Portland’s Best New Burger Cart Isn’t Fancy or Cheffy. It’s Just Really Damn Good.

Club 21's burger chef is back at this cart.

(Christine Dong)

The first time I ordered from Bottle Rocket, I used a food-delivery app.  When the driver arrived, she handed over my order with joyful approval. "Really good choice," she said. She seemed almost embarrassed at her own enthusiasm, but also unable to contain it. "Those fish sauce tots—I eat them every single day."

At Bottle Rocket, a Hawthorne Boulevard beer and burger cart opened this July by Chicken and Guns' Dustin Knox and Potato Champion's Mike McKinnon, those fish-sauce tots taste exactly as their name would lead you to expect: Ike's Wings at Pok Pok gone budget Americana. Five dollars nets a generous basket of crispy fried taters brimming with chili spice and the sticky-sweet brine of fish sauce. They're junky, delicious and naggingly addictive.

(Christine Dong)
(Christine Dong)

Modeled loosely after a fireworks stand, Bottle Rocket is like a parallel-world imagining of a burger joint in East Asia. Those tots are joined by a hodgepodge of $5 Asian-inflected sides from spicy cauliflower tempura to a basket of blanched, flash-fried Brussels sprouts that might even outshine the tots.

Knox says everything on the cart's menu is designed to survive delivery on the Caviar app, a bonus in the cold, wet winter months when food carts often struggle to pick up customers, which is why we're writing up at least one excellent food cart each week during Food Cart Preservation Month.

But as good as those tots are at Bottle Rocket, the real fireworks come from the hamburgers themselves, cooked by the finest burger chef at Sandy Boulevard dive bar Club 21 before it got crushed by a steam shovel to make way for apartments.

When Knox used to stop in at 21, he would always peek his head around the corner to see who was in the kitchen. If he saw Spencer Bone's big beard, he'd order a burger. "The burgers weren't good unless he was cooking," Knox says. "I mean they were good, but he always made them exceptionally better than the competition."

(Christine Dong)
(Christine Dong)

So after Club 21 closed and the two food-cart owners wanted a place they could sell beer and burgers at their Cartopia pod, Bone was the first guy they wanted to talk to.
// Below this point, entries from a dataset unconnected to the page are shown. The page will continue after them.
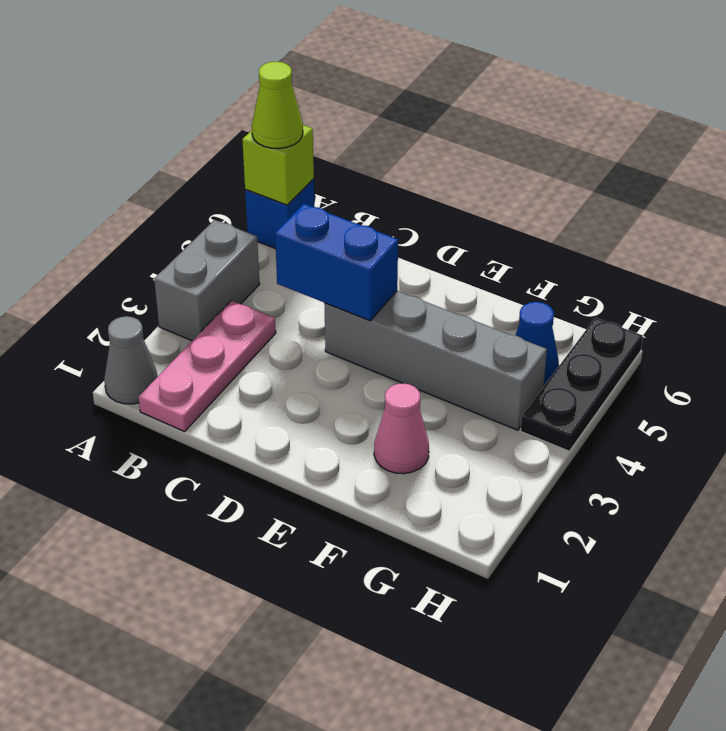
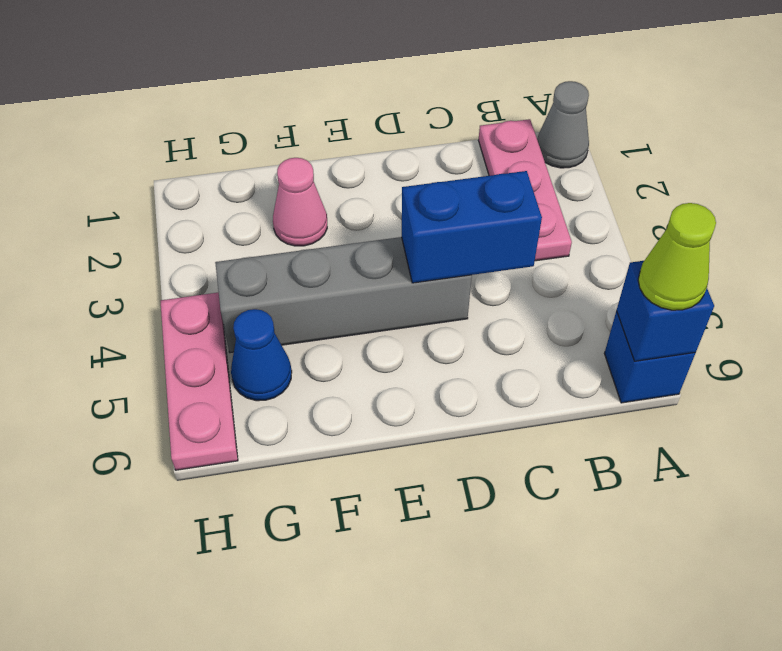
grey brick A3:A4 level 1 -> none
lime brick A6 level 2 -> blue brick A6 level 2
black plate H4:H6 level 1 -> pink plate H4:H6 level 1

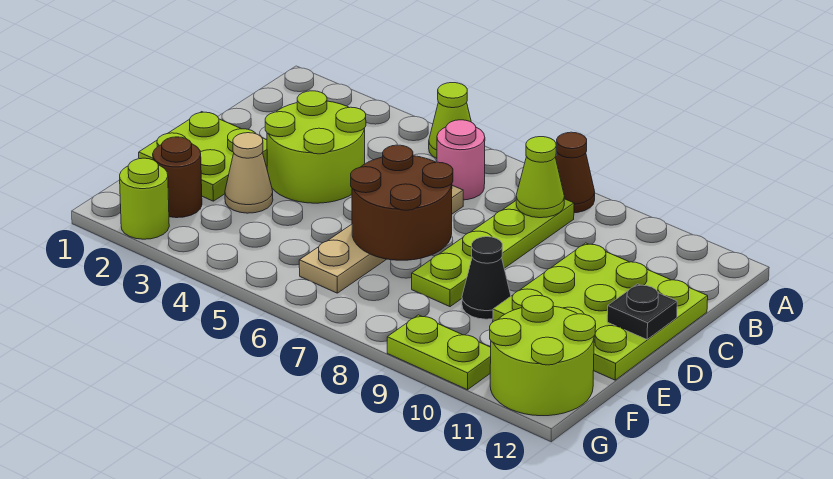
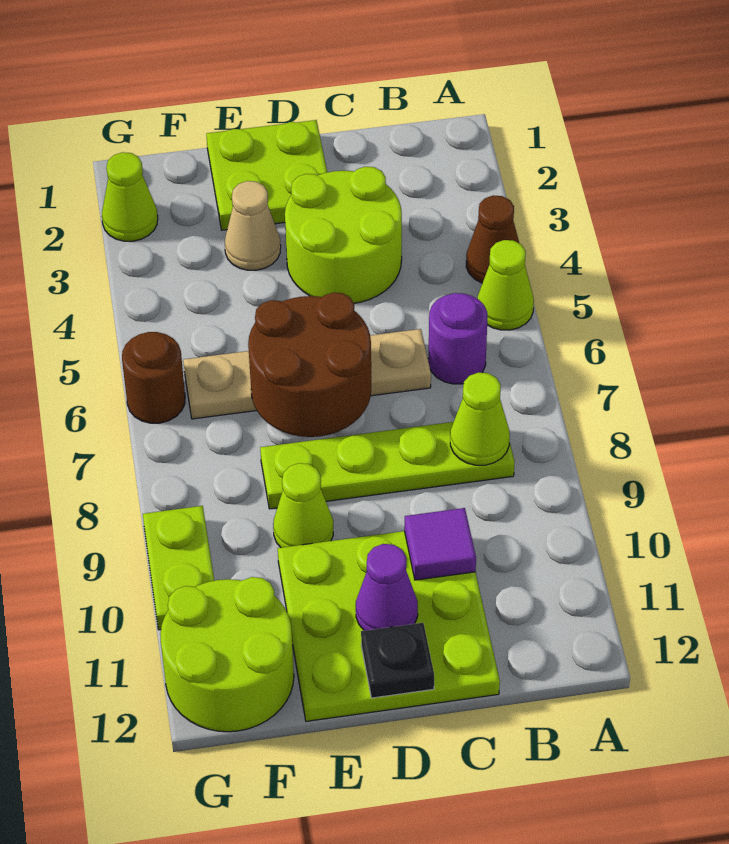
brown cone A8 level 1 -> brown cone A4 level 1
pink round brick B6 level 1 -> purple round brick B6 level 1
none -> purple tile C10 level 2
none -> purple cone D11 level 2
black cone E9 level 1 -> lime cone E9 level 1
brown round brick F2 level 1 -> brown round brick G6 level 1
lime round brick G2 level 1 -> lime cone G2 level 1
The guiding light for the cart was simple: "Just make the best burger possible without getting stupid about it."

The burgers at the new Bottle Rocket cart aren't cheffy. They also aren't fancy, and they're definitely not stupid. They are, quite simply, some of the best damn burgers in Portland.

The basic burger ($9) is five ounces of salt-and-pepper-seasoned, hand-formed chuck from Nicky Farms down the street—the same people who serve up bison, boar and elk to restaurants all over the city. The lettuce is green lettuce, the pickles are kosher and the onions come both raw and grilled to mix crunch and depth. The mayo is mixed with Sriracha for a little bit of spice and tang, a secret sauce that's really no secret at all.

(Christine Dong)
(Christine Dong)

Cheese is cheddar and it costs a buck more. Two strips of Nicky Farms bacon is a buck more than that. And for $3 more, you can make it a meal deal with lightly sweet house-made lemonade and whatever side dish you want.

And that's it. That's the end of the burger menu. Each one arrives juicy, tangy, crisp, slightly spicy, and beefy as fuck on a toasted bun. Sriracha aside, it's a burger recipe that could have been written in 1953, except the sourcing on the ingredients is much better.

Since ordering delivery the first time in late October, I've been back to Bottle Rocket four more times in the intervening month. I think about the burger when I'm not eating the burger. I've thought about the burger while eating other burgers. It is a very good burger.

GO: Bottle Rocket, 1207 SE Hawthorne Blvd., 971-279-4663. 11-12:30 am daily.